Saturday, 21 February 2009

Steps

This is a story that is taking place in the urban India of 2009 - not rural India or the India of the past.

A young girl of 16 gets married off. To keep her from eloping like so many others of her cohort have been doing. Lets call her "Rashi".

Rashi got married off to a man in a near-by slum. She left her home in a slum and joined her in-laws in another one on the other side of Thane.

On her marriage night, after all the ceremony is over, Rashi's husband locks the door and goes out, leaving her behind.

Gradually the truth about Rashi's husband seeps out.

When Rashi goes to the communal toilet, the other women start asking her how she could have married that man - a known womanizer. She asks them why they are telling such terrible things about her husband.
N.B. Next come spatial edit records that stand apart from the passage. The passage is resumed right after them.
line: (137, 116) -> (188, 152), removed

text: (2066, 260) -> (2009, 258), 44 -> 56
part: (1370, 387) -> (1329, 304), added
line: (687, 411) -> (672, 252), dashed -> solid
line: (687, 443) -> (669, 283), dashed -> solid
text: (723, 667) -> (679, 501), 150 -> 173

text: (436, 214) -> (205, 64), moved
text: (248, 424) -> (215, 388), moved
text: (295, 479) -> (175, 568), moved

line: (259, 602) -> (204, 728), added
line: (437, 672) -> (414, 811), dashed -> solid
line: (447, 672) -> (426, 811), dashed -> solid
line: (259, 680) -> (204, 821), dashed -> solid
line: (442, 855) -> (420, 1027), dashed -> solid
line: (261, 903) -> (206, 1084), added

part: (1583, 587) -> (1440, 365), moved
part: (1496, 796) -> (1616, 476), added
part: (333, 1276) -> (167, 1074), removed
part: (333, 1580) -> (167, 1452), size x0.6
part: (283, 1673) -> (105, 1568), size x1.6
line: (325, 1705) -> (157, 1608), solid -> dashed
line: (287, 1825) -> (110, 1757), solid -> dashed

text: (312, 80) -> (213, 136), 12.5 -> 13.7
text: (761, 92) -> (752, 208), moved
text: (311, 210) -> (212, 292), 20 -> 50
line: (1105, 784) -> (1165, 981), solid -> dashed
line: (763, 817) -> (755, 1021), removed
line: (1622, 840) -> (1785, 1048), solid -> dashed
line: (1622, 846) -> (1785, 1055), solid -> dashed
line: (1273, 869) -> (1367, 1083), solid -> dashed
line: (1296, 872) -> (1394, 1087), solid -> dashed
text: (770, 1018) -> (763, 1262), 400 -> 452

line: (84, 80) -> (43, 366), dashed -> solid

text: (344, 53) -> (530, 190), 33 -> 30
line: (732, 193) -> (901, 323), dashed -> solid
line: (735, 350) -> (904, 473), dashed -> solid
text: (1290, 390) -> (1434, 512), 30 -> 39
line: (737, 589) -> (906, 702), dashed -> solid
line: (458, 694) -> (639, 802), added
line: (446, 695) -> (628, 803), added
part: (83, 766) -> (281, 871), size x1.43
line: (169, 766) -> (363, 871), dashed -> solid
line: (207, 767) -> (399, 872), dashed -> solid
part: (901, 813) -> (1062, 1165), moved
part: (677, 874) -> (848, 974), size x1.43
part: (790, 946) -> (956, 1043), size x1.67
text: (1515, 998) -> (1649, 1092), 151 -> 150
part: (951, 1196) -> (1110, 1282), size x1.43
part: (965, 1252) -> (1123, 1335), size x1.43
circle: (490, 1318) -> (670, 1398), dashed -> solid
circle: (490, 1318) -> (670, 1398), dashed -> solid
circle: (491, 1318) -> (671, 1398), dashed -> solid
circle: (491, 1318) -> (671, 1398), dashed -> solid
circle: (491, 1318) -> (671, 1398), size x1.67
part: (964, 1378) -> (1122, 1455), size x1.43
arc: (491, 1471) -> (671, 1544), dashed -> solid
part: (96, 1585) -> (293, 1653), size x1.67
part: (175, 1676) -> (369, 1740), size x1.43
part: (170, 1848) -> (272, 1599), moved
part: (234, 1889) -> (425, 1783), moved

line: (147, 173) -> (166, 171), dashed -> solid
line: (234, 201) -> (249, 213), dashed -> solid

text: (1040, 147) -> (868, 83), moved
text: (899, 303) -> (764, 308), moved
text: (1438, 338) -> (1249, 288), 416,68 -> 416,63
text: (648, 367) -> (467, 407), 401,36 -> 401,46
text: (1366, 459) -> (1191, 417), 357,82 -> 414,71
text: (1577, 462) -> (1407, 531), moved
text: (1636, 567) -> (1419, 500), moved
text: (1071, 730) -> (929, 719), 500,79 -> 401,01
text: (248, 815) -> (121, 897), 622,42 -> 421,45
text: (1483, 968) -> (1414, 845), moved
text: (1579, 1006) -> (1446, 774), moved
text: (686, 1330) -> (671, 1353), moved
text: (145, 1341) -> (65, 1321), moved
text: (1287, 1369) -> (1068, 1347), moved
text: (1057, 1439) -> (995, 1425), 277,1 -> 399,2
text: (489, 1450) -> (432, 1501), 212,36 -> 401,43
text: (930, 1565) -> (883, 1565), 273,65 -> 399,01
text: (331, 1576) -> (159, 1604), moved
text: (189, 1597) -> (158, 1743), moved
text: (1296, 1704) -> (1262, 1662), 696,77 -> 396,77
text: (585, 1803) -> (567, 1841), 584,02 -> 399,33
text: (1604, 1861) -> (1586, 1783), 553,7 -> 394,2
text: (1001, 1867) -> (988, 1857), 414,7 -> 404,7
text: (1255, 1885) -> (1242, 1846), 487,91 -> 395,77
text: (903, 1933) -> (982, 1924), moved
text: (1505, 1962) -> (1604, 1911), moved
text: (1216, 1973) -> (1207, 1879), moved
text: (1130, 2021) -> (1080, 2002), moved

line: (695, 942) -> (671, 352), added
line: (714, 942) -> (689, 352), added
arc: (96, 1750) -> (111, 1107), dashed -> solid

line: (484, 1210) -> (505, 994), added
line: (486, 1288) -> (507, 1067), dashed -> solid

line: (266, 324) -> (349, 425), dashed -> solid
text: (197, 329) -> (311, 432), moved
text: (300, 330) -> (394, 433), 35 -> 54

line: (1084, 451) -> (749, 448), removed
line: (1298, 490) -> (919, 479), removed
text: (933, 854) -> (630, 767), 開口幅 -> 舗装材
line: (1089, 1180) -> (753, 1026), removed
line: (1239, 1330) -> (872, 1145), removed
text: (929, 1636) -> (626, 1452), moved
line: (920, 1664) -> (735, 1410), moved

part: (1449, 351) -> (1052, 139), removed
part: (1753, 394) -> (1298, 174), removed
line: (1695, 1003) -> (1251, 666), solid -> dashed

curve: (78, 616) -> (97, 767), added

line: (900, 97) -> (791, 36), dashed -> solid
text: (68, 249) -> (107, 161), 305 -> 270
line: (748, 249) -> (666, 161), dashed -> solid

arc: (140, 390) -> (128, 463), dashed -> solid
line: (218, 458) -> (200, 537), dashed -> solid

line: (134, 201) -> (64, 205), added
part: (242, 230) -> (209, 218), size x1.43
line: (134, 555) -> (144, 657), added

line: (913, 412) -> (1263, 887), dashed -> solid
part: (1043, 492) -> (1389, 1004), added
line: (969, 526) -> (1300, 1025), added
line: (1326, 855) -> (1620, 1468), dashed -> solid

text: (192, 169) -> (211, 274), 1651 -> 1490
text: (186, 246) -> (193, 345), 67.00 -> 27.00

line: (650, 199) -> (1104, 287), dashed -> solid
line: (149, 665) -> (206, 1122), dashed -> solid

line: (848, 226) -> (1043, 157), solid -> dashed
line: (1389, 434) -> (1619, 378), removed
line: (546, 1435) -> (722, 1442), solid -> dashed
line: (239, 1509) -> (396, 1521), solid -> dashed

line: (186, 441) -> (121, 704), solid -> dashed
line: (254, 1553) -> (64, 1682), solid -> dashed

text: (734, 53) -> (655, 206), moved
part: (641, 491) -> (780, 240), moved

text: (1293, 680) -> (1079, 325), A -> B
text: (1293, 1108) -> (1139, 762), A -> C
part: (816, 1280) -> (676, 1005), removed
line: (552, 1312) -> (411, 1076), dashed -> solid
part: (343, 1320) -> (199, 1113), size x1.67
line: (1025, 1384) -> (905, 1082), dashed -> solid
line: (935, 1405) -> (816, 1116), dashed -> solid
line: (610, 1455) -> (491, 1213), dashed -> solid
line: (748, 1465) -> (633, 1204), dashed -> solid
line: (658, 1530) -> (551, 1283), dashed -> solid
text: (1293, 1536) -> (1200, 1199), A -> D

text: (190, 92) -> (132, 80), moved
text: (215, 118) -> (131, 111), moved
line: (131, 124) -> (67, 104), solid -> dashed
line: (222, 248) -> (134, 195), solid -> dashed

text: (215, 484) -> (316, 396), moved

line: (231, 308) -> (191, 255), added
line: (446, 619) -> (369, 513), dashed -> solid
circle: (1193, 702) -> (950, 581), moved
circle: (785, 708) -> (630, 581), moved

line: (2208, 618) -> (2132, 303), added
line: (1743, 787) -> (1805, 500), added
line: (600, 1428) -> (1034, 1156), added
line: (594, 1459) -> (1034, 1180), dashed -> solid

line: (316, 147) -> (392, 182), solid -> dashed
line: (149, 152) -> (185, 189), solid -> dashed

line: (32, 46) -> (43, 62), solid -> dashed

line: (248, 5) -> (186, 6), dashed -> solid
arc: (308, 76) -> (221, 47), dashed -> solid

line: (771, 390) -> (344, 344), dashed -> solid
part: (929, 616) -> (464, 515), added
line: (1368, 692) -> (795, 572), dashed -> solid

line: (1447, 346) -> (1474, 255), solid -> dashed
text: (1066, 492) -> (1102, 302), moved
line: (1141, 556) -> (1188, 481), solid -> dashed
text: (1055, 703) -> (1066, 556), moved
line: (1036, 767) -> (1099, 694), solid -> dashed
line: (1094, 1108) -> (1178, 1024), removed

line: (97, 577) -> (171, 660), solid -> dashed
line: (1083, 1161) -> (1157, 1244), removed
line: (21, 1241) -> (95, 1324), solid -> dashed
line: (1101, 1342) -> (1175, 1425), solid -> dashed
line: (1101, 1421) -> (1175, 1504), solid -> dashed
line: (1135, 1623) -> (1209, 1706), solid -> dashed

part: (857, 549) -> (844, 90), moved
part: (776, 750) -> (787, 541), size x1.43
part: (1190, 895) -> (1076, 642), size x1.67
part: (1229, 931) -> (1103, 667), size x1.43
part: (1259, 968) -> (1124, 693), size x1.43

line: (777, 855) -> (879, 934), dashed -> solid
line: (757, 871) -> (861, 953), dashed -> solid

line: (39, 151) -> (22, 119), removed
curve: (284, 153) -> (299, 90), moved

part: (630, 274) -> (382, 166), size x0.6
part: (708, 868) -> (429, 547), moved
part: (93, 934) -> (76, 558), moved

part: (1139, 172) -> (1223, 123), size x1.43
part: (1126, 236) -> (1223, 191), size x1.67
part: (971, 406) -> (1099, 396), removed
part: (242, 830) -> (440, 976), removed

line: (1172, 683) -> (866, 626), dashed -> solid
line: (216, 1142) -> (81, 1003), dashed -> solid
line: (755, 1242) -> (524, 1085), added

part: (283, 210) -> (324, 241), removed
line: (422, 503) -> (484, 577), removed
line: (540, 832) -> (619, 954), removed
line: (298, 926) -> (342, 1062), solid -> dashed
When Rashi threatens to tell her mother-in-law about what the women are telling her, they get scared and ask her not to reveal what they said.

One afternoon she comes back home and overhears her sister-in-law berating her husband: "you are such an evil man. We had hoped that by marrying Rashi you would change your ways, and still you are behaving this way." When Rashi plucks up courage to come in, they both fall silent, and are not able to look at her.

After a year of this she cannot take it any more. She calls her mother to take her away. At 18 she is back home with her parents. A few years later she hears that her husband has fallen sick. She returns to nurse him. He dies. He had HIV.

Today Rashi has the disease too. Not yet 25. A widow. HIV positive.

And yet, through all this despair there are glimmers of hope. Rashi has taken steps to put her trust in Jesus. She says that she has forgiven her husband and her mother-in-law. She is not going to live in the past.

There is still much sorrow in this young woman. The road ahead is no bed of roses. But we are privileged to come along side Rashi.